## Task statement
A faithful repeat of all the records, with no image kept, is the required answer.

## Data section
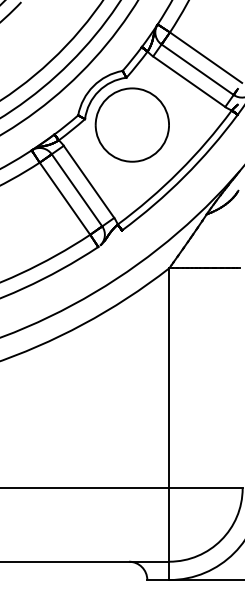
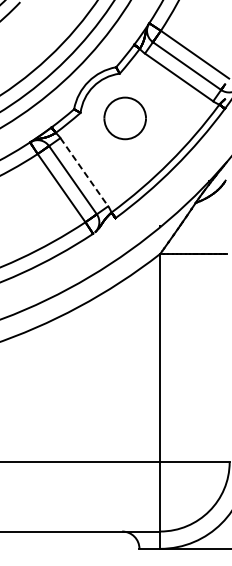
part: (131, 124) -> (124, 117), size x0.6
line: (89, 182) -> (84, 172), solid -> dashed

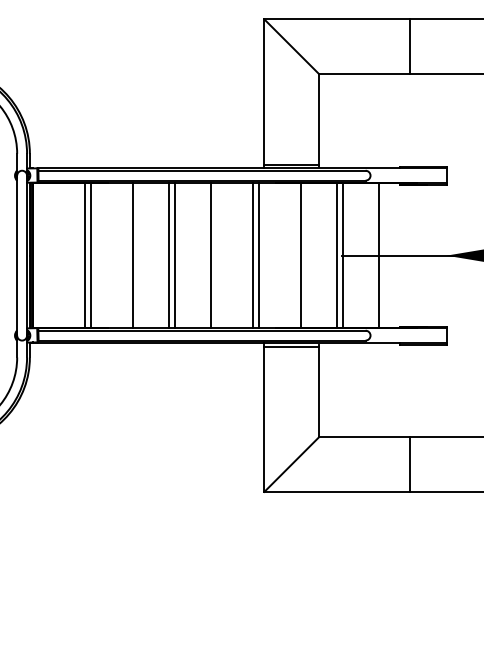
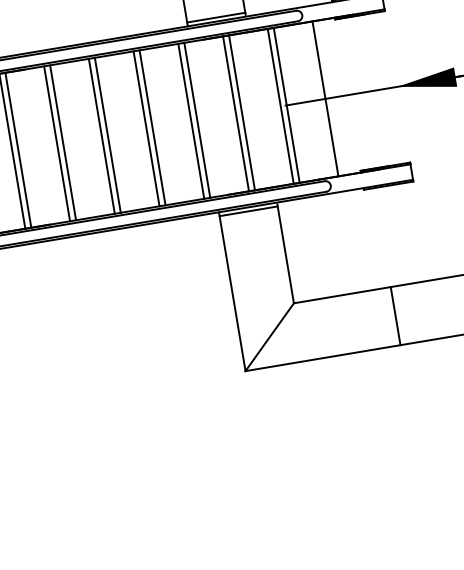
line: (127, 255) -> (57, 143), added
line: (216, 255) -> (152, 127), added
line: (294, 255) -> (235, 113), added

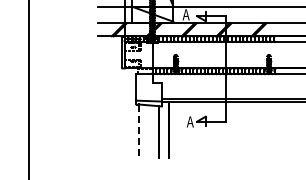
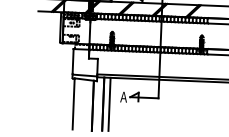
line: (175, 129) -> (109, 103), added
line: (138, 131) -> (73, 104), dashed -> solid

## Solution for this problem
part: (131, 124) -> (124, 117), size x0.6
line: (89, 182) -> (84, 172), solid -> dashed

line: (127, 255) -> (57, 143), added
line: (216, 255) -> (152, 127), added
line: (294, 255) -> (235, 113), added

line: (175, 129) -> (109, 103), added
line: (138, 131) -> (73, 104), dashed -> solid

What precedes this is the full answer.